Mister Fantasy – Musica da vedere (Music to see), variety hosted by Carlo Massarini and Mario Luzzato Fegis, that reveals the music videos (often realized on purpose for the show) to the Italian public; four seasons.

Private channels

Show for children 
Bim Bum Bam (Antenna Nord, later Italia Uno and Canale 5) – lasted till 2002, hosted for all the 1980s by Paolo Bonolis, sided by the puppet Uan. The program, started in the Rusconi's Antenna Nord as a simple container of animated films, becomes, after the passage to Fininvest, the most popular show for children of the time.

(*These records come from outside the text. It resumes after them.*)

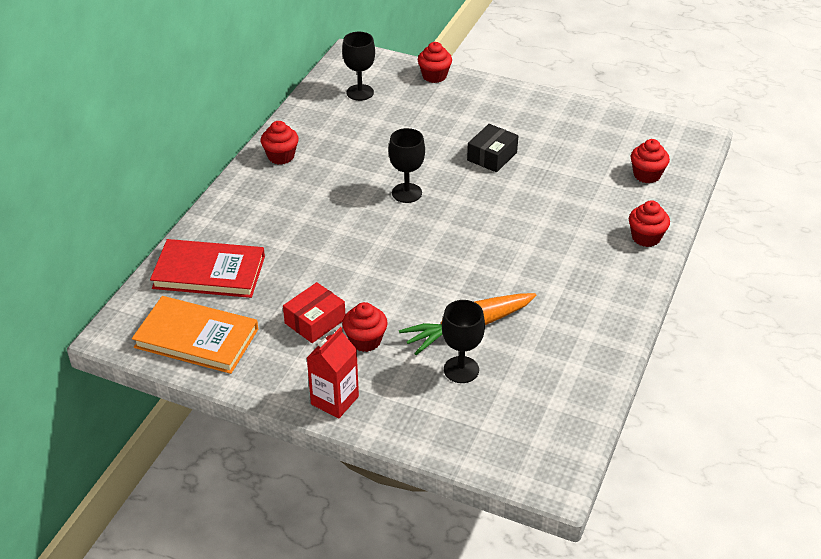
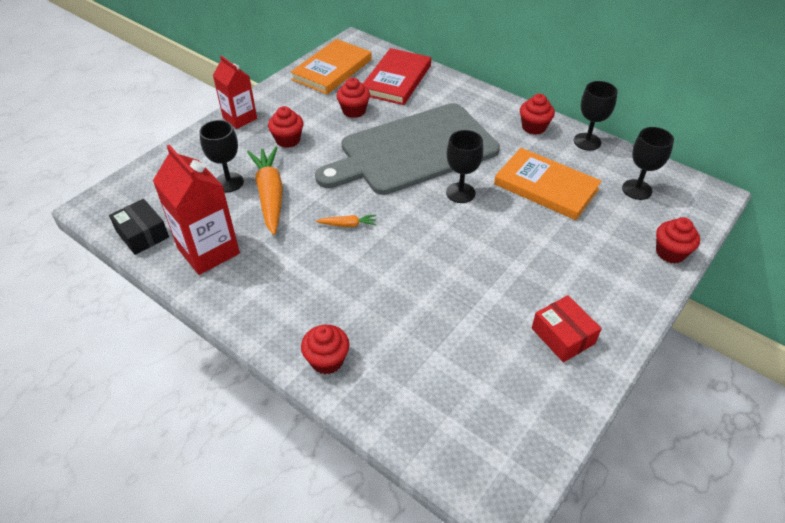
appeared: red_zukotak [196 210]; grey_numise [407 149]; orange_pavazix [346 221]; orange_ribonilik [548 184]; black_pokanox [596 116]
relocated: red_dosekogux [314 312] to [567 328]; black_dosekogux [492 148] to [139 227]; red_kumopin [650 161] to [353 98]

The show includes, besides the cartoons (of which The Smurfs is the most successful), comical sketches and parody fiction.

Television shows

Drama 

 I giochi del diavolo (The devil’s games) – cycle of TV-movies, based on six fantastic tales of the Nineteenth Century, chosen by Italo Calvino; the most significant is La Vénus d'Ille, by Mario and Lamberto Bava, from Prosper Merimée’s tale.
La giacca verde (The green jacket) – by Franco Giraldi, with Jean-Pierre Cassel, Renzo Montagnani and Senta Berger; from a Mario Soldati’s story. In the second world war, a famous conductor and a modest timpanist  exchange their social roles and almost their identities.
Il padre (The father) – by Giorgio Pressburger, from the Strindberg’s play, with Giorgio Albertazzi.

Miniseries 
Don Luigi Sturzo - by Giovanni Fago, biopic with Flavio Bucci in the title role; 3 episodes.
Vita di Antonio Gramsci (Life of Antonio Gramsci) – by Raffaele Maiello, script by Suso Cecchi D’Amico and Giuseppe Fiori, with Mattia Sbragia in the title role; 4 episodes.
George Sand – by Giorgio Albertazzi (also actor as Michel de Bourges), with Anna Proclemer in the title role; 4 episodes.

Variety 
Tutto compreso (All inclusive) – by Giancarlo Nicotra, with Ezio Greggio and Enrico Beruschi; variety set in a resort, considered a forerunner of the Drive In’s formula.
Stasera niente di nuovo (Nothing new tonight) – by Romolo Siena; last show in RAI of Raimondo Vianello and Sandra Mondaini, sided by the young soubrette Heather Parisi.
Telepatria international ovvero niente paura siamo italiani (Telepatria international, or No fear, we are Italians) variety with Renzo Arbore and Luciano De Crescenzo, dealing ironically with the Italian patriotism theme: 3 episodes.